The protein concentration of acid whey is 0.05 to 5
(20) The production method according to the above (16), which is 10% by weight.
The pH of the whey protein-containing solution containing a metal element is reduced with an acid to remove insolubles, the pH is increased, the resulting insolubles are separated, and the supernatant after the separation is mixed with a hydrophilic organic solvent. The present invention also relates to the production method according to the above (16).

The whey protein-containing solution containing a metal element used in the present invention means a liquid material such as a solution, suspension or emulsion containing a metal element and whey protein. Preferably, such aqueous solutions, suspensions and emulsions are used, more preferably aqueous solutions. As for whey protein,
For example, whey protein itself such as commercially available whey protein concentrate, whey protein isolate, etc.,
For example, ordinary dairy products containing whey protein such as raw milk, skim milk, skim milk powder, etc. can be used.
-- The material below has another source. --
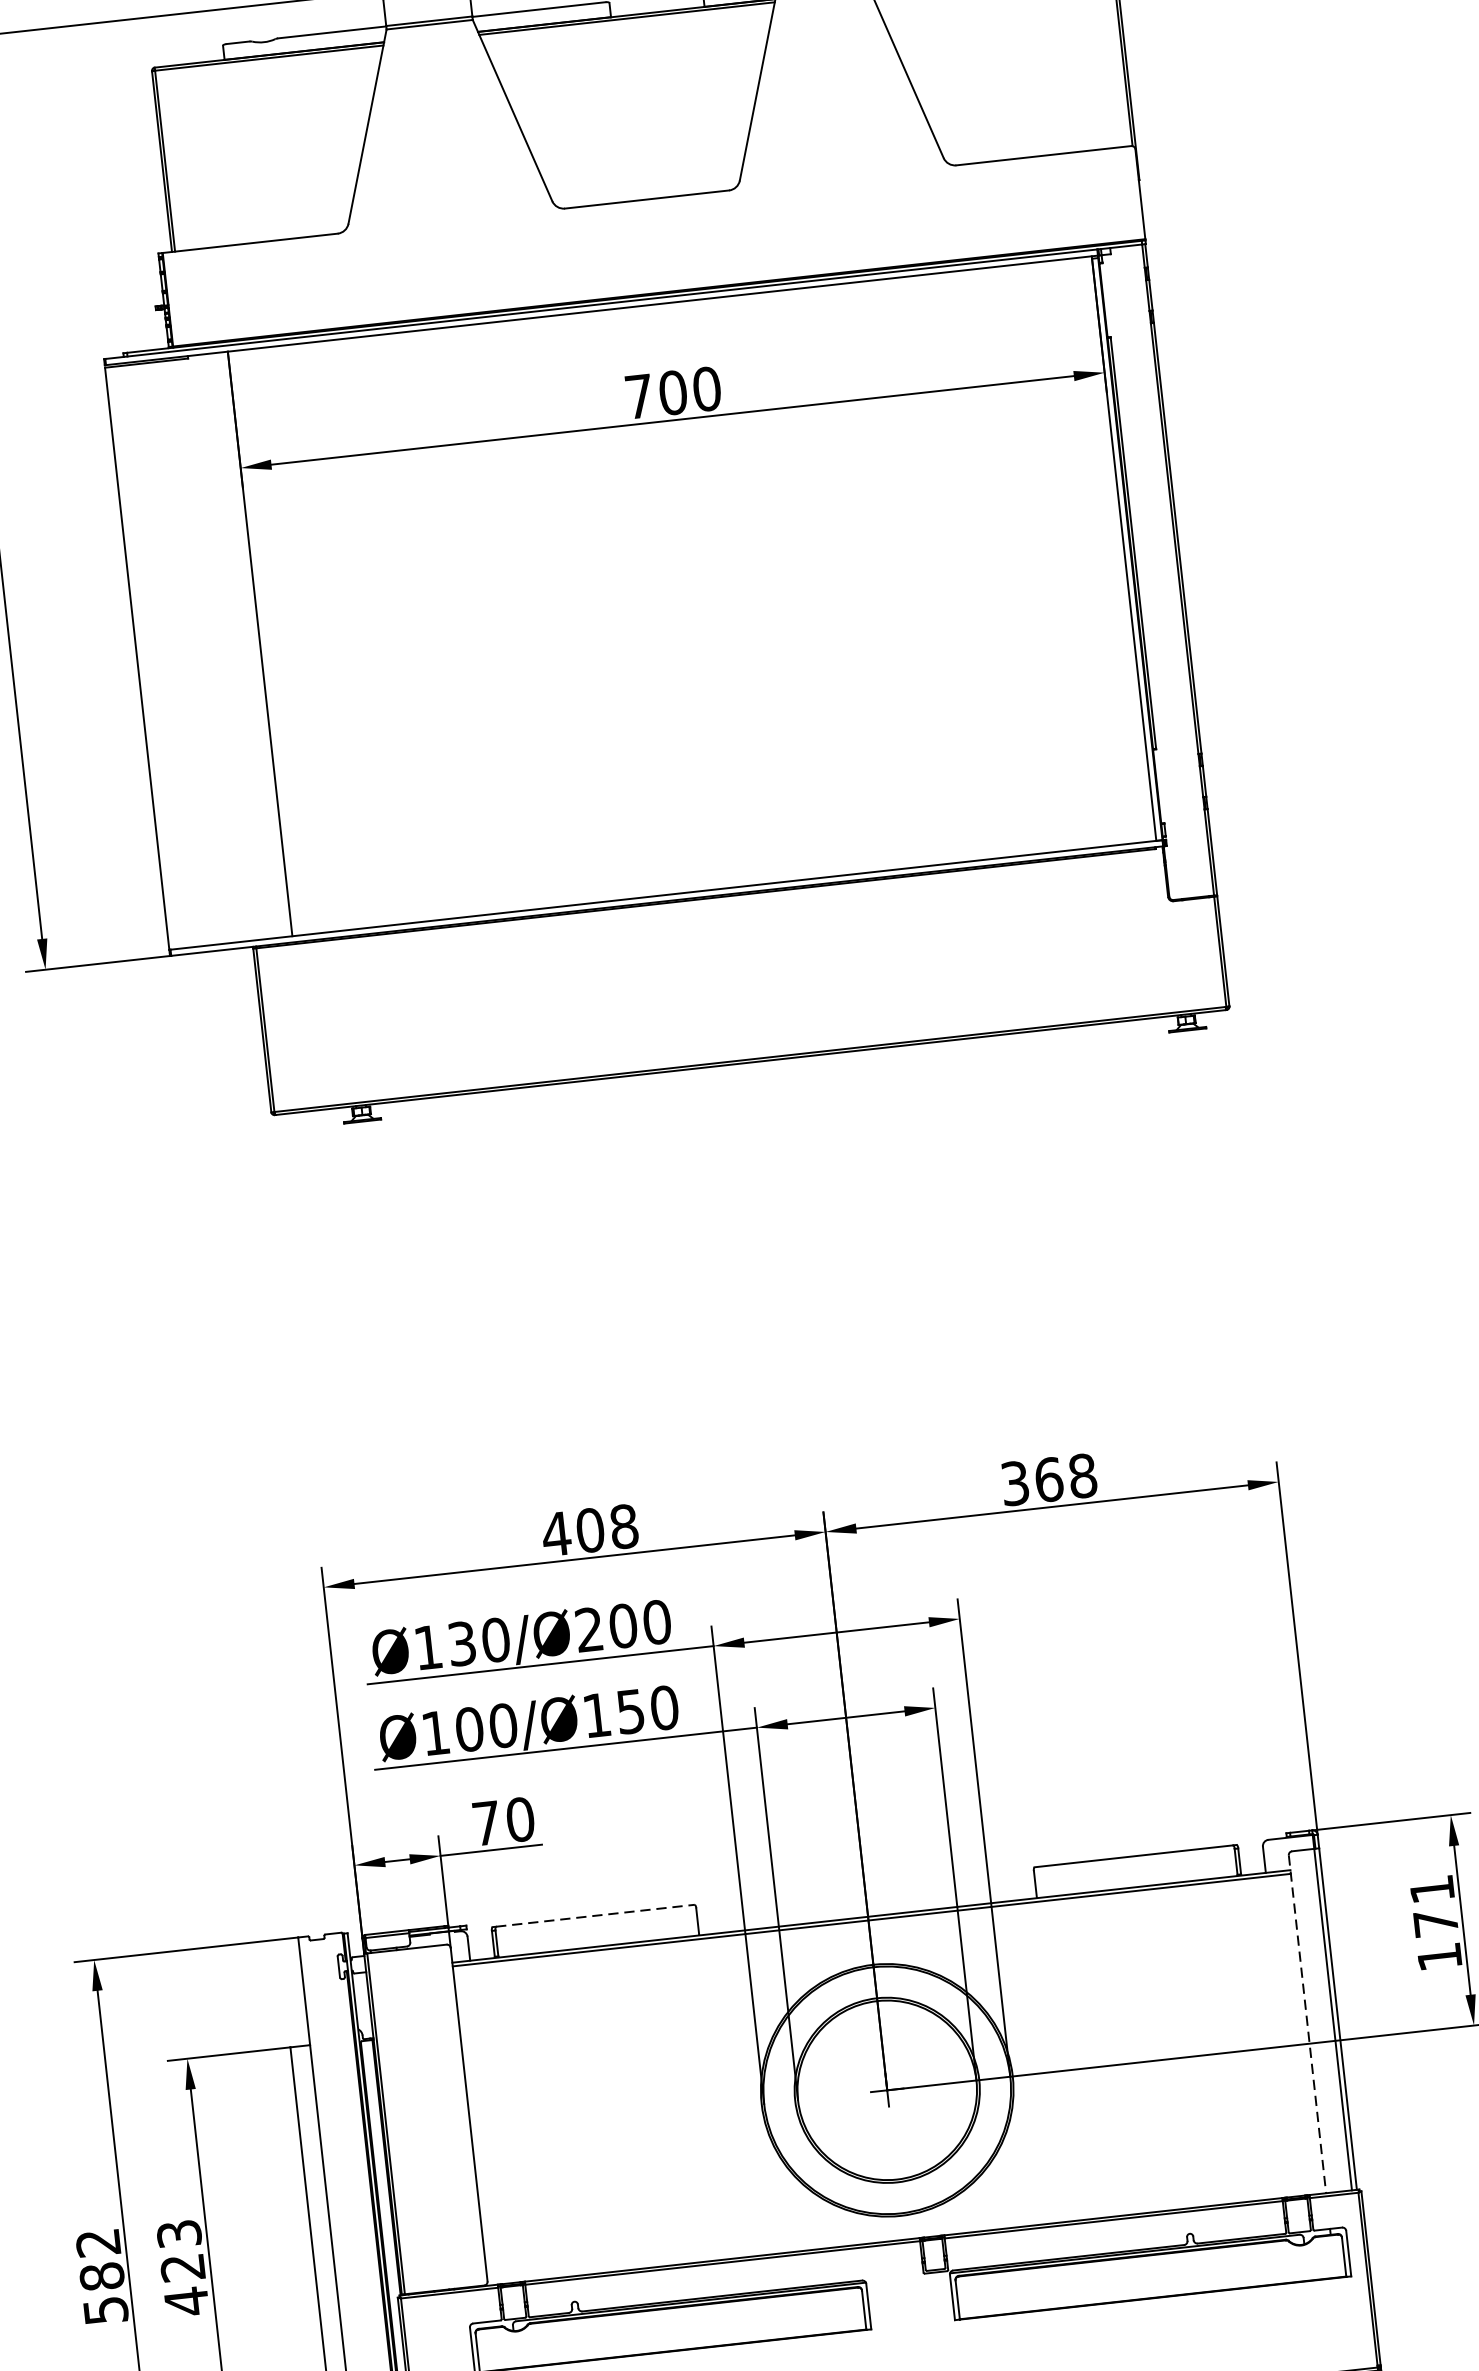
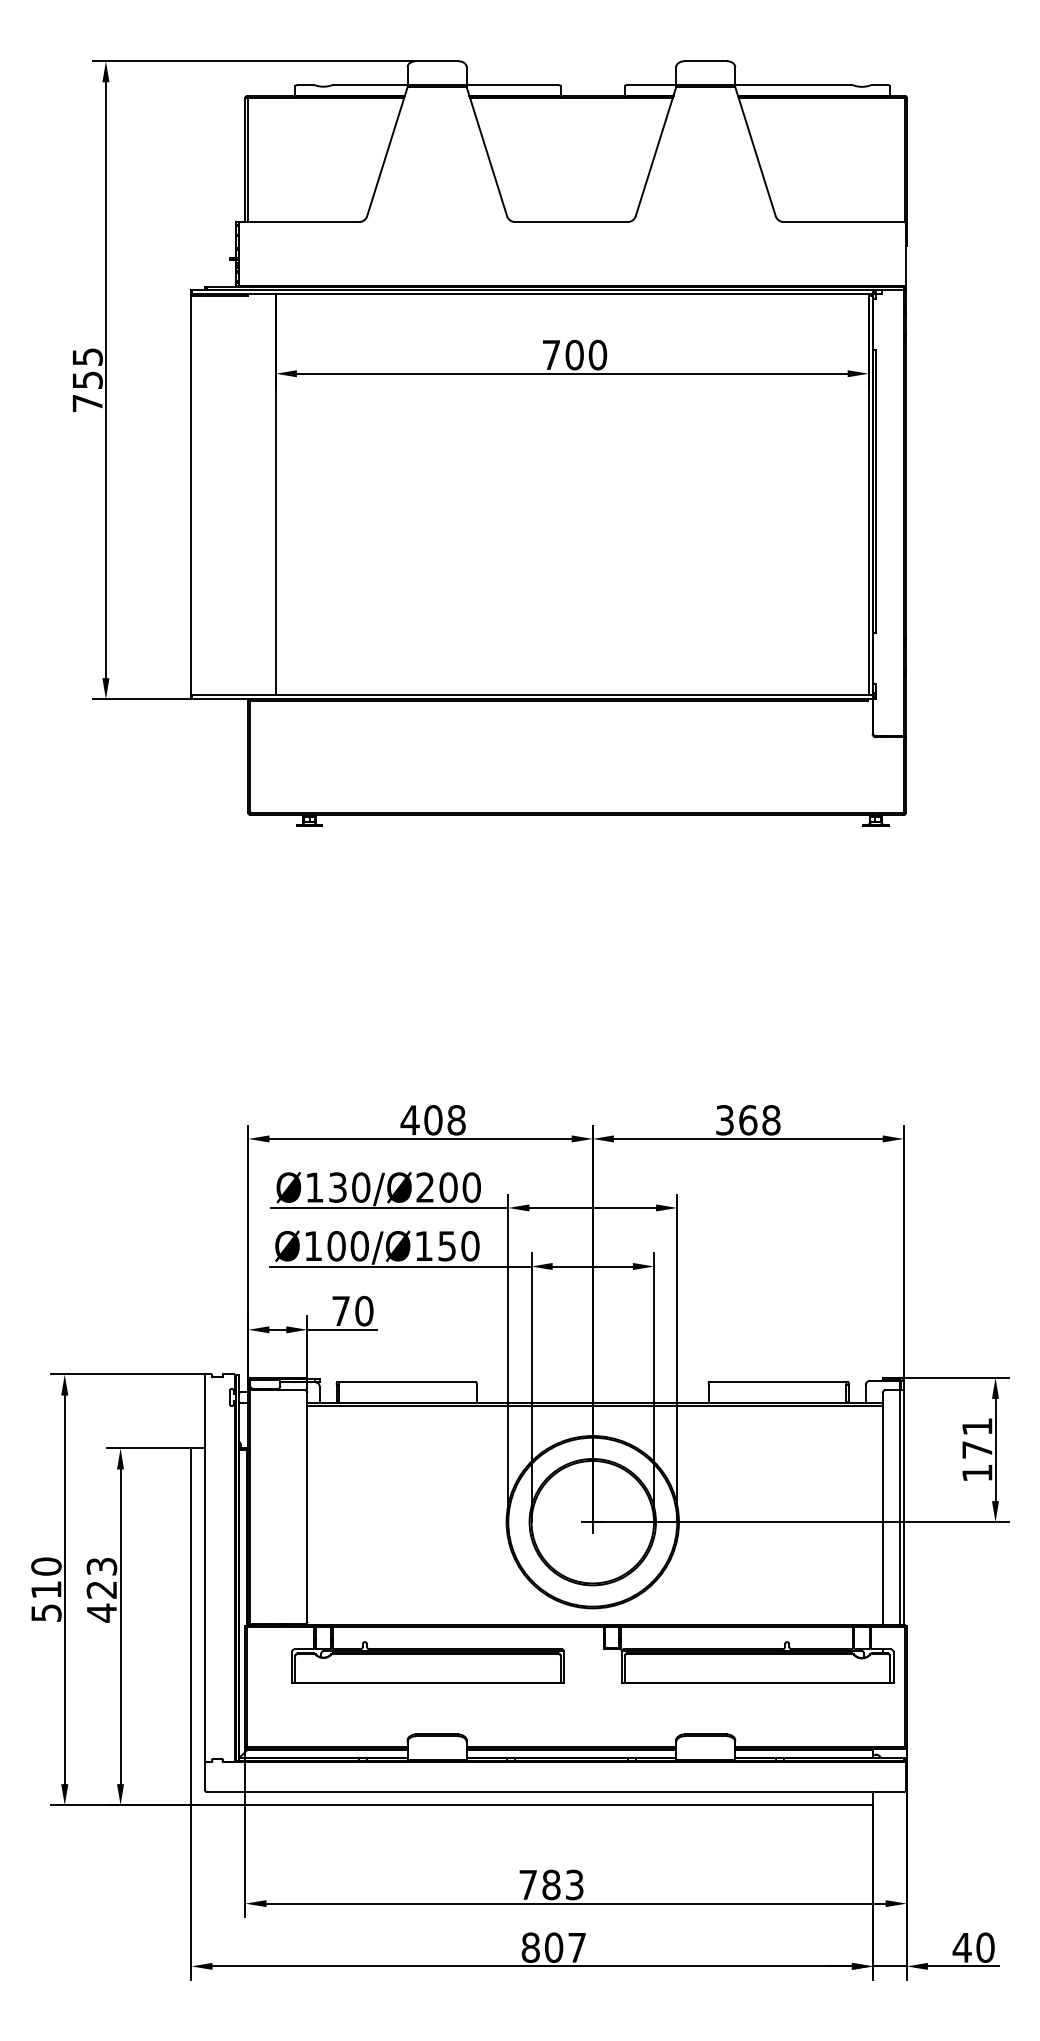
line: (596, 1914) -> (408, 1381), dashed -> solid
line: (1307, 2023) -> (882, 1508), dashed -> solid
text: (100, 2258) -> (46, 1577), 582 -> 510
Of these, whey protein concentrate, whey protein isolate, skim milk and skim milk powder are preferred.

When the protein content of the whey protein-containing liquid is high, protein aggregates are formed, and the paste separated by centrifugation or the like has coarse and rough particles.
In order to avoid this, high shearing action can be used, but in the present invention, it can be controlled simply by lowering the concentration of whey protein. From this point of view, the protein concentration in the whey protein-containing solution containing the metal element used in the present invention is usually 0.05 to 10% by weight, preferably 0.1 to 5% by weight, based on the whey protein-containing solution. is there. Since the actual whey protein of milk is within such a range, the protein concentration of whey obtained by treating skim milk with casein with acid (sometimes referred to as acid whey in this specification) is adjusted. Instead, it can be used as it is as a whey protein. While the whey protein needs to be concentrated in the production of proteinaceous fine particles using many whey proteins, the acid whey of the present invention can be further diluted before use. That is, the acid whey obtained during the production of caseinate can be used without concentration or desalting treatment by ultrafiltration or the like.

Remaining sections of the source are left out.